23 Local Governments In Texas Attacked With Ransomware

Attackers encrypted computer data, making it unreadable. Then they demanded a ransom.

By Michael MarksAugust 19, 2019 10:27 am, ,

Over the weekend, multiple news outlets reported that 23 local governments in Texas were hit with what appeared to be coordinated ransomware attacks.

Greg White is the director of the Center for Infrastructure Assurance and Security at the University Of Texas at San Antonio. He says it’s likely that someone who worked for each of the affected governments “clicked on something they shouldn’t have, or went to a location that they shouldn’t have, and had some malicious software installed on their system.” 

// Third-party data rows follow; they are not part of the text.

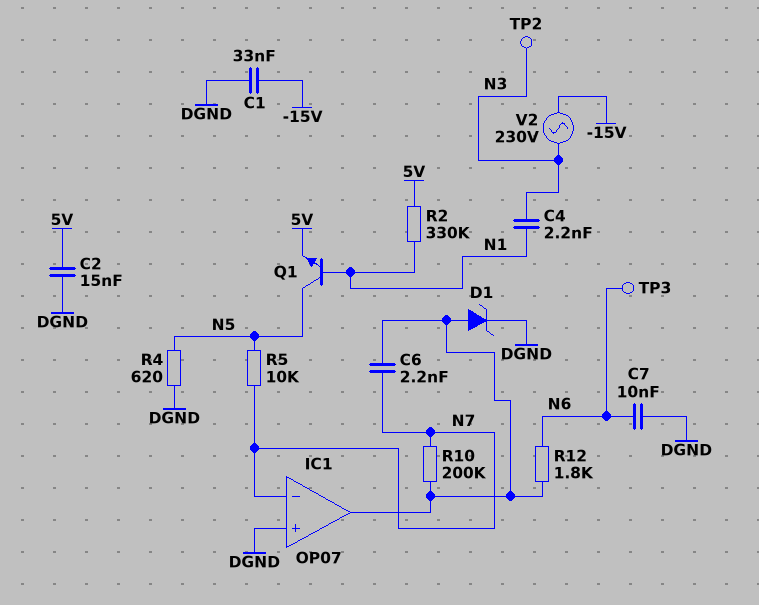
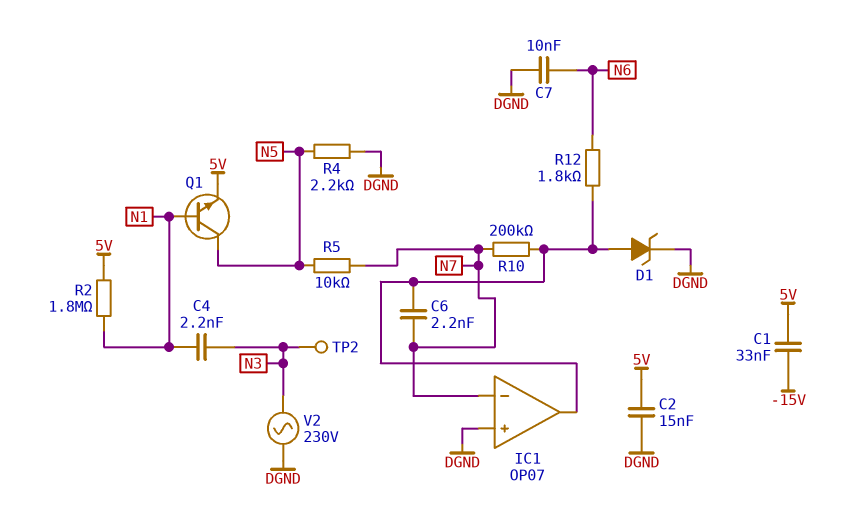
C1: 33nF (-15V, DGND) -> 33nF (-15V, 5V)
R2: 330k (5V, N1) -> 1.8M (5V, N1)
R4: 620 (DGND, N5) -> 2.2k (DGND, N5)
TP3: test point (N6) -> none
V2: AC 230V (-15V, N3) -> AC 230V (DGND, N3)

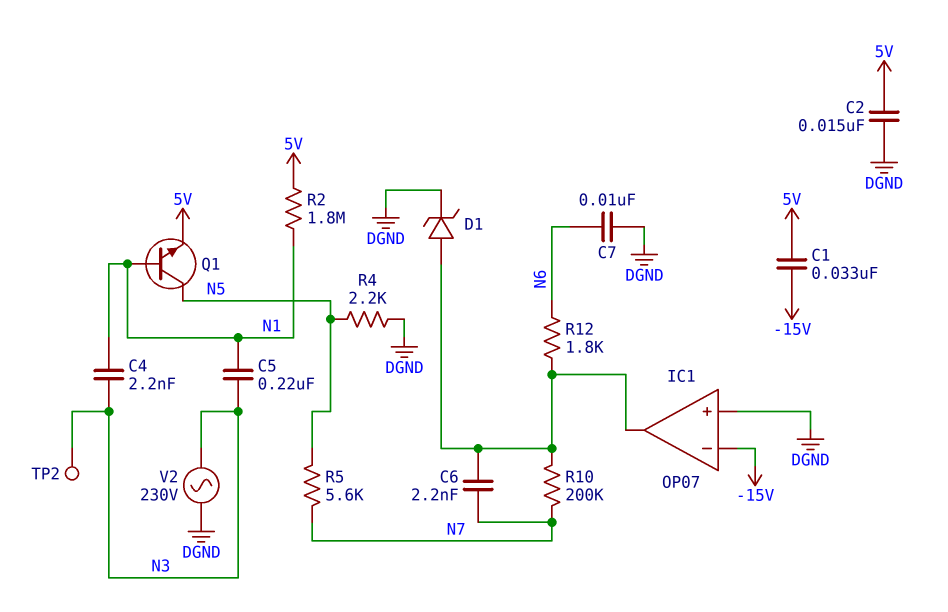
C5: none -> 220nF (N1, N3)
IC1 pin in-: N7 -> -15V
R5: 10k (N5, N7) -> 5.6k (N5, N7)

Those erroneous clicks give attackers access to the network, at which point they encrypt the organization’s data, making it unavailable to the local government. From there, attackers demand a ransom to access to the data.

White says there isn’t much a ransomware victim can do once an attack has occurred. 

“The best thing that you can do is to avoid the situation in the first place,” White says. 

To prevent successful ransomware attacks, governments and businesses should train employees not to click on unknown links or files. And the organization should maintain backups of all data. And those backups should be kept off the network.

“One of the things the criminal will do is search for backups,” White says. “And if they can encrypt the backups and your [data] then they’ve got everything.”

White says some victims of ransomware pay up, while others, often with a backup, don’t.

“Ransomeware used to be a personal thing. … It’s now becoming more of a government kind of thing, going after government or industry,” White says.

The Department of Information Resources, or DIR, is the state agency charged with coordinating prevention and response efforts to cyberattacks. White says a new agreement will create an information-sharing and analysis organization that DIR and UT-San Antonio will run. 

“The idea is to create a central entity that people can report to, that can help people before an event, and that will be able to help folks in case of an event,” White says. 

White says that had the new information-sharing group been in place, it might have been possible to prevent an attack like the one over the weekend. He says legislation that would have helped communities with cyberthreats didn’t get needed funding.

“This is what we at UTSA have been working on for years, is to try to help communities,” White says.